The research of our division on cosmology, galaxy formation and evolution includes the following directions:

● Cosmic dawn and reionization detection, large-scale structure of the universe

1. The cosmic dawn and reionization is an important period in the cosmic evolution, in which the first generation of stars and galaxies formed. We have little idea about what happened in this period. Researchers in our division use radio telescopes, such as 21CMA, MWA and the forthcoming SKA, to detect neutral hydrogen during this period. At the same time, we are performing 21cm global signal detection experiment in China. The main researchers in this direction include ZHENG Qian, SHAN Huan-yuan, GUO Quan, ZHANG Jia-jun and WANG Jing-ying, etc.

2. The formation and evolution of the large-scale structure of the universe is a hot topic in modern cosmology. Using the third-generation sky surveys (KiDS, DES and HSC) and the fourth-generation sky surveys (DESI and the Chinese Space Station Survey Telescope CSST, etc.), researchers in our division use strong and weak gravitational lensing, baryon acoustic oscillations, galaxy clusters and other probes to uncover the large-scale structure of the universe, study the nature of dark matter and dark energy. The main researchers in this direction include SHAN Huan-yuan, ZHAN Jia-jun, GUO Hong, WANG Peng, etc.

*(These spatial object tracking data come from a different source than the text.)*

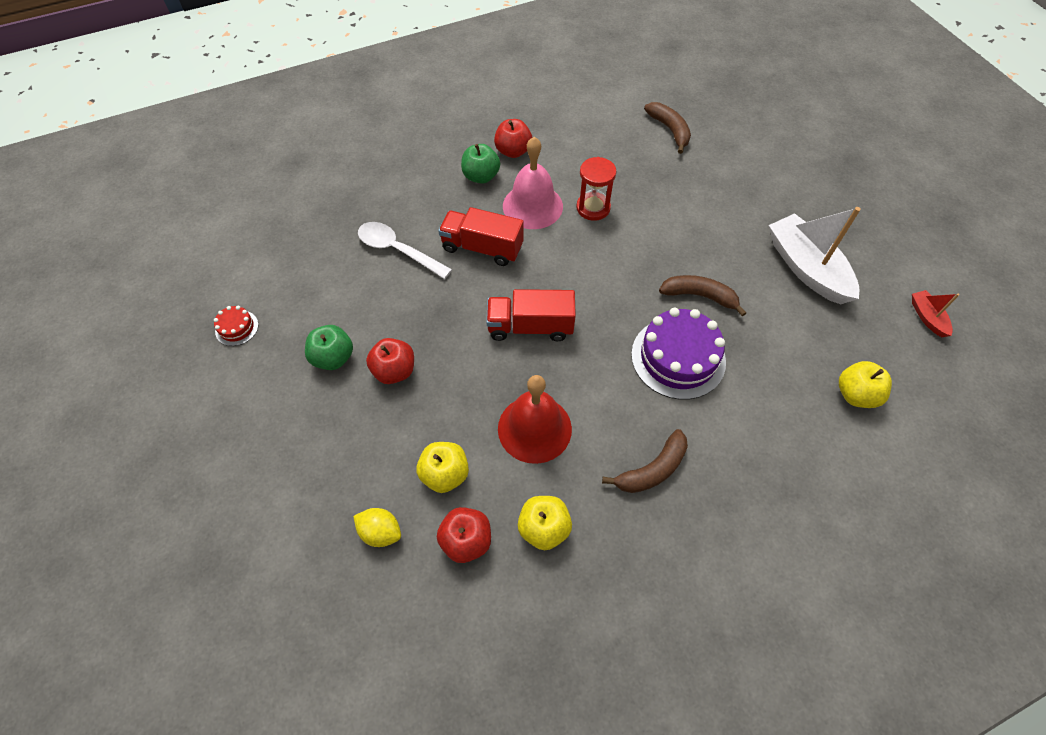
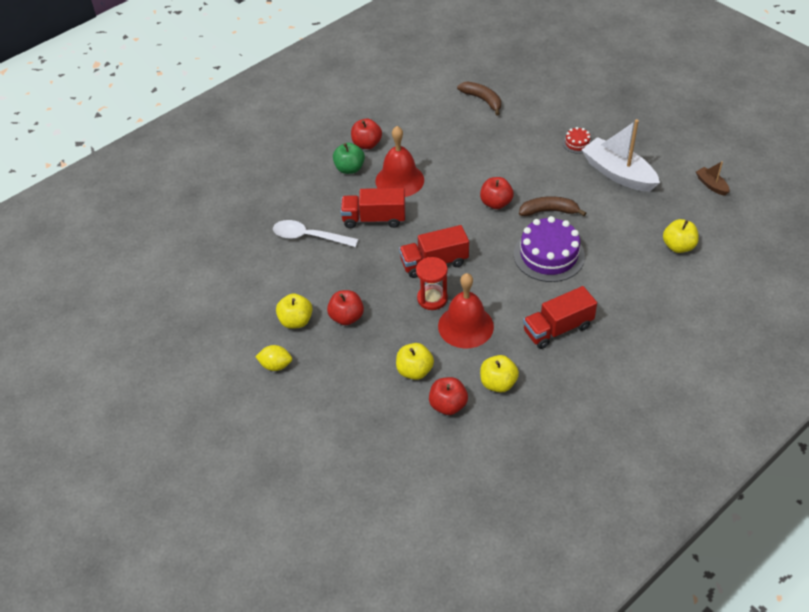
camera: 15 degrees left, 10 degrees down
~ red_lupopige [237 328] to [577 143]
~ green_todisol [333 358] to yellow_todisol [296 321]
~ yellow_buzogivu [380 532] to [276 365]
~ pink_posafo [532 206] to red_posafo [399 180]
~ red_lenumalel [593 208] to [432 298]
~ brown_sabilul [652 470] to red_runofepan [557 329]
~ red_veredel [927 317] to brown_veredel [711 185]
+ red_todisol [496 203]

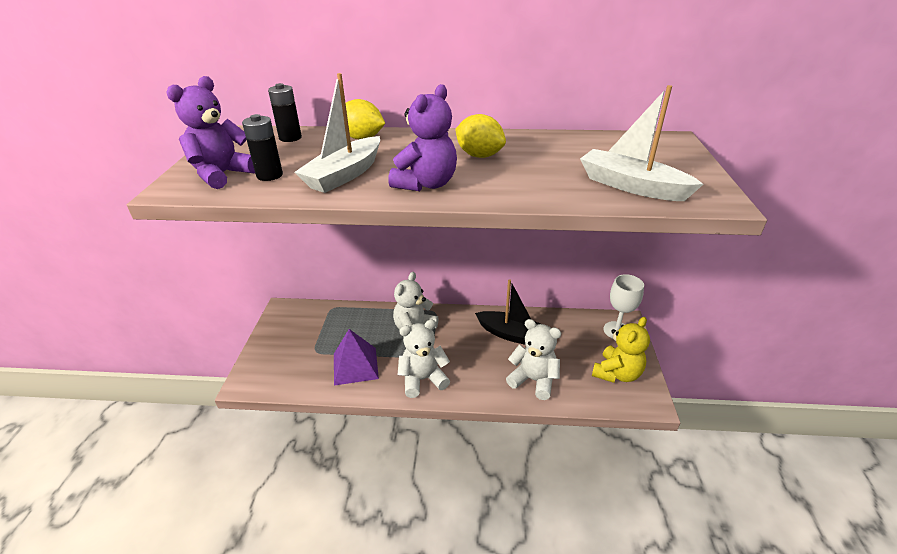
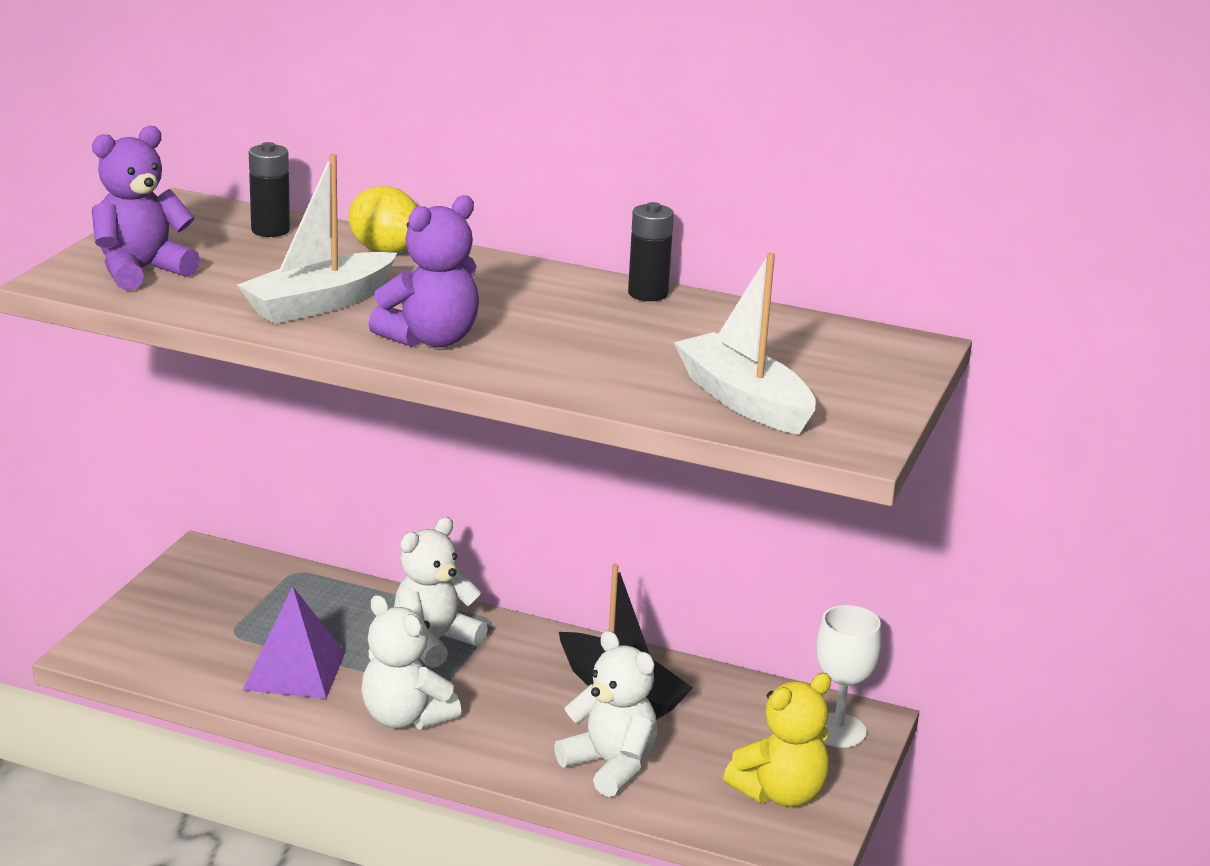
camera: 15 degrees right, 10 degrees down
~ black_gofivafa [269 175] to [648 293]
~ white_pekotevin [423 379] = [405 718] 135 degrees counterclockwise
- yellow_buzogivu [479 155]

3. The observation and research of galaxies in the early universe, especially in the reionization period of the universe, is a hot frontier field of astrophysics. This involves the formation of the first generation of galaxies and black holes in the universe. It is also one of the core scientific goals of CSST. Researchers in this direction include ZHENG Zhen-ya, YUAN Fang-ting, JIANG Chun-yan, etc.

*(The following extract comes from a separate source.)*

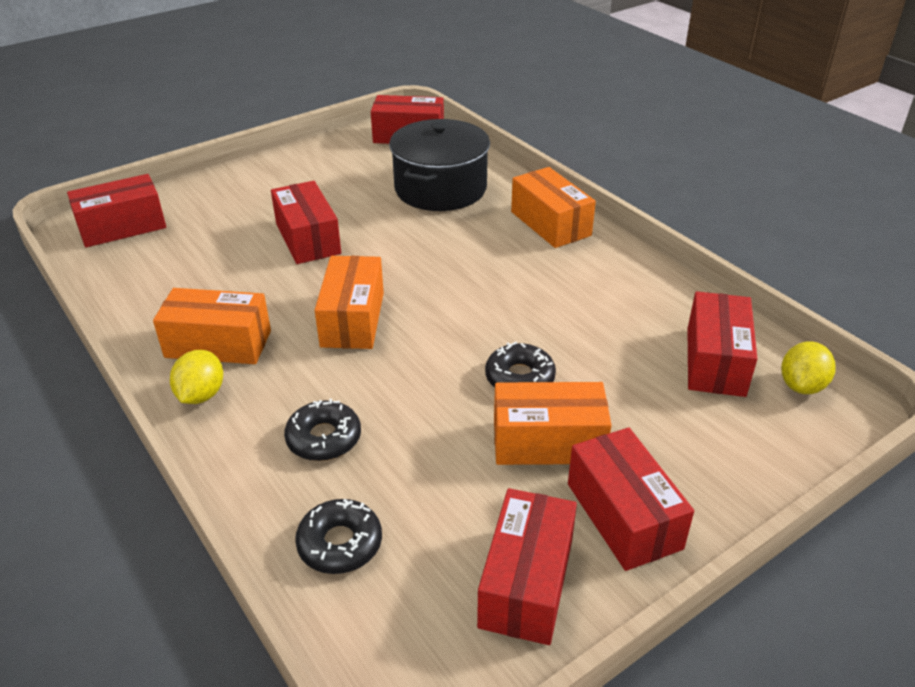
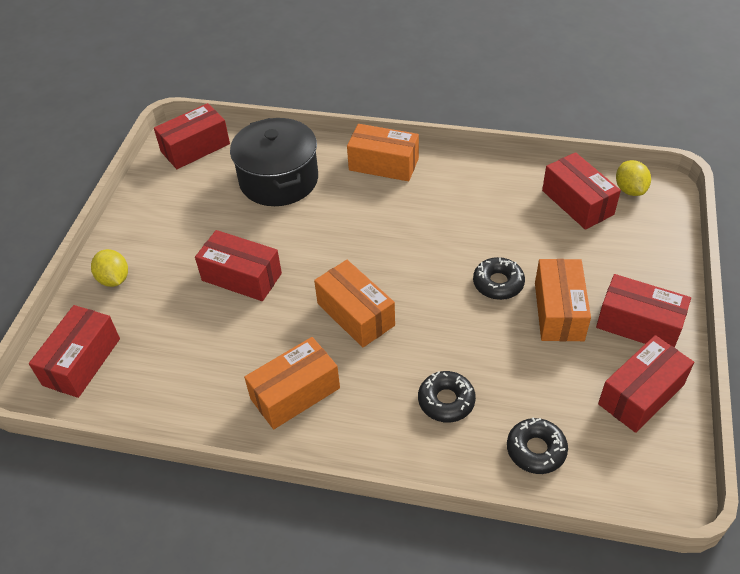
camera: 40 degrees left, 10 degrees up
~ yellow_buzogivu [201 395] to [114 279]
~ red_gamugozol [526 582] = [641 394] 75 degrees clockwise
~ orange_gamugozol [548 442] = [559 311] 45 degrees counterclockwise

●Dark matter halo, galaxy distribution and large-scale structure

1. Statistical studies of Large-sample galaxies are powerful tools for revealing the physical properties of galaxies. Combined with the statistical characteristics of dark halos given by N-body numerical simulations, a semi-analytical model of galaxy formation and evolution can be constructed based on the observed statistical properties of galaxies. Researchers in this direction include ZHAO Dong-hai, SHEN Shi-yin, GUO Hong, FU Jian, etc.

2. The large-scale environment is the formation stage of galaxy, where galaxies gain gas, angular momentum, and merge with satellite galaxies. Studying the correlation between large-scale structures and galaxies will help shed light on the formation of cosmic structures, and how they affect galaxy formation. Researchers in this direction include GUO Hong, WANG Peng, ZHANG You-cai, GUO Quan, etc.

 ●Observational characteristics of galaxies

The multi-band observational data and properties of galaxies contain rich information of galaxy formation and evolution. Integral field-of-view spectroscopic observations of galaxies are ideal data for simultaneously studying three-dimensional features (space and wavelength) of galaxies. Building an essential field of view spectrometer on a space telescope and carrying out related scientific research simultaneously is the standard research direction of several research groups in the Space Room. The relevant researchers include HAO Lei, SHAO Zhengyi, SHEN Shi-yin, ZHU Ling, etc. 

● Observational characteristics of active galactic nuclei

1. Observational Characteristics (from radio up to gamma-rays) of Active Galactic Nuclei. The relevant researchers include GU Min-feng, HAO Lei, and associated member in SHAO AN Tao.

2. Observational Co-evolution of galaxies and active galactic nuclei. The relevant researchers include HAO Lei and SHEN Shi-yin.

● Galaxy structure, evolution and dynamics

1. Galaxy formation and evolution on galactic scales: We utilize large-scale numerical hydrodynamic simulations to investigate the formation and evolution of galaxies under the combined action of AGN feedback and stellar feedback, as well as the impact of magnetic field, turbulence, cosmic rays, dust, etc. on the interstellar medium, circumgalactic medium and galaxy evolution. Researchers in this direction include YUAN Feng, GUO Fulai, JI Suoqing and LI Yaping.

2. Chemical evolution of galaxies: The model of chemical evolution of galaxies is an important tool for studying the metal enrichment process of the gas in galaxies and the history of star formation. This direction is to study the spatial distribution of stars and gas in galaxies (especially the Milky Way) and their evolution over time, the metal abundance of gas and the evolution of stellar population characteristics over time. Researchers in this direction include HOU Jinliang, CHANG Ruixiang and ZHU Ling.

3. The dynamic structure of galaxies is the fossil of the history of galaxy formation, reflecting important information such as merging events. At the same time, dynamics is also an important probe for the distribution of dark matter in galaxies and the mass of central black holes. Researchers in this direction include ZHU Ling.

4.The dynamics and chemical evolution models of galaxies can describe the detailed features of galaxy evolution. The observed properties of nearby galaxies with rich structural, kinematics and chemical characteristics can effectively constrain the dynamics and chemical evolution models of galaxies. Researchers in this direction include HOU Jinliang, ZHU Ling and CHANG Ruixiang.